The Kingston Trio was made up of founding members Bob Shane, Nick Reynolds and the late Dave Guard (who died on March 22, 1991 of lymphatic cancer). They were basically three Fifties college boys out to have a good time, and along the way they substituted banjos and guitars for the usual letter sweaters as a way of achieving popularity (or as Nick Reynolds puts it, getting girls). By the time they came to the Newport Folk Festival thirty-five years ago, in the summer of 1959, they were the premier folk music group in America. They had already had a #1 hit single on the pop charts with "Tom Dooley," which won a Grammy for Best Country Western Performance in 1958; the following year, a Folk Music category was instituted, largely because of them. In addition, they had recently appeared on the cover of LIFE Magazine; and their first four albums would later go on to reach Billboard's Top Ten simultaneously in December of 1959. They were, in short, incredibly successful, which in purist folk music circles in those days was not always the politically correct thing to be. However, it was obvious to George Wein and the rest of the folks who were putting together the talent lineup for the 1959 Newport Folk Festival that booking this group was a must.
Bob Shane remembers: "We had already played in 1958 at the Newport Jazz Festival; and we were just starting to hit with "Tom Dooley," so when our friend George Wein decided to have the first Newport Folk Festival in 1959, he brought us in to help increase the attendance that first year. It was a lot of fun; we had people from LIFE Magazine there, all the media that were really just jumping on the Kingston Trio bandwagon at the time. Of course this was the first real big festival, it was long before the rock festivals of today. And we went over very well."

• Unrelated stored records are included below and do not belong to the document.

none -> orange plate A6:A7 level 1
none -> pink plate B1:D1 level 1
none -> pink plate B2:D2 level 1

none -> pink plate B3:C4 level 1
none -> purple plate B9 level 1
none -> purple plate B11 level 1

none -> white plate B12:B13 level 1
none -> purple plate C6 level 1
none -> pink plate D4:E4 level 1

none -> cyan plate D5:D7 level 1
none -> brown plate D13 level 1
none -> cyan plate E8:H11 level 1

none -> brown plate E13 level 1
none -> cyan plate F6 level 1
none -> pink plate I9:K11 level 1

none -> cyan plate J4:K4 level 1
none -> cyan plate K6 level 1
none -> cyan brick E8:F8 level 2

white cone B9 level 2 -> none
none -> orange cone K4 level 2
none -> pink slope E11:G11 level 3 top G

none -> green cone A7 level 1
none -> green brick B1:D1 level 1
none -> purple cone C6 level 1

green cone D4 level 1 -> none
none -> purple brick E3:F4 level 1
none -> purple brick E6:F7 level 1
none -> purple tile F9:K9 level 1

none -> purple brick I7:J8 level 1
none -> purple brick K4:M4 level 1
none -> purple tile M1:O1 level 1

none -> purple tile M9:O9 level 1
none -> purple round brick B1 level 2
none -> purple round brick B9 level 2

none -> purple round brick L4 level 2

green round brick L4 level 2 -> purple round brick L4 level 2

The songs heard here are all vintage Kingston Trio. Learning an important lesson from the fate of the Weavers, the outspokenly left-wing folk group who'd been blacklisted out of existence only a handful of years previously, the Trio selected material to perform and record that was funny, interesting, and occasionally thought-provoking, but never politically controversial. Hence, traditional and contemporary folk songs shared the bill with occasional original compositions by one or more members of the group. And the songs they did at Newport were largely familiar to their audience, since "Saro Jane," "Hard, Ain't It Hard," "Three Jolly Coachmen," and "Scotch and Soda" were all from their first Capitol album, The Kingston Trio, while "Merry Little Minuet," "South Coast," and The Zombie Jamboree" appeared on their second LP, Live From the Hungry i. Additionally, a single had been released of "M.T.A." in June of 1959, which had already reached #15 on the Billboard charts by the time the group came to Newport and to this day it remains one of their two most requested songs.
When the Trio took the stage, the audience's response was wildly enthusiastic but when they tried to leave the stage at the end of their scheduled set there was nearly a riot. They were supposed to be followed by Flatt and Scruggs, who were waiting in the wings, but the crowd refused to stop applauding till they got an encore from the Trio. The show was already running late, and the promoters were in despair; Dave Guard finally had to go out onto the stage and assure the audience that if they would please sit down and be quiet, and show the other artists the respect they deserved (mentioning that Earl Scruggs was his personal favorite banjo player of all time), then yes, the Trio would come back out and do another few songs afterward. The noise subsided somewhat, and fifteen thousand people sat politely through the bluegrass legends' set, after which the Trio took the stage for the final four numbers on this CD.
Mary Katherine Aldin
"What we have here now is much more than just an interesting historical document. It's a moment frozen in time that reminds us most emphatically that contemporary folk music owes its dramatic rise in popularity to these three young men. Their 1958 #7 hit "Tom Dooley," coupled with their exciting sold out performances brought folk music out of the shadows and into the general consciousness of America.
By the time "Tom Dooley" had propelled them into the limelight these three young college men who had been inspired by such performers as Josh White, The Gateway Singers, Harry Belafonte and Tom Lehrer had parlayed their love of singing Calypso and folk songs into an overwhelming stage presentation. Simple harmonies and infectious, high energy performances made the Kingston Trio America's musical heroes of the late Fifties and early Sixties. They plowed the field, preparing the soil for a bumper crop of talented young performers to follow.
In this previously unreleased concert recorded 35 years ago we find the Kingston Trio tearing down the walls with their own brand of contagious music, putting folk music on the charts and in the history books."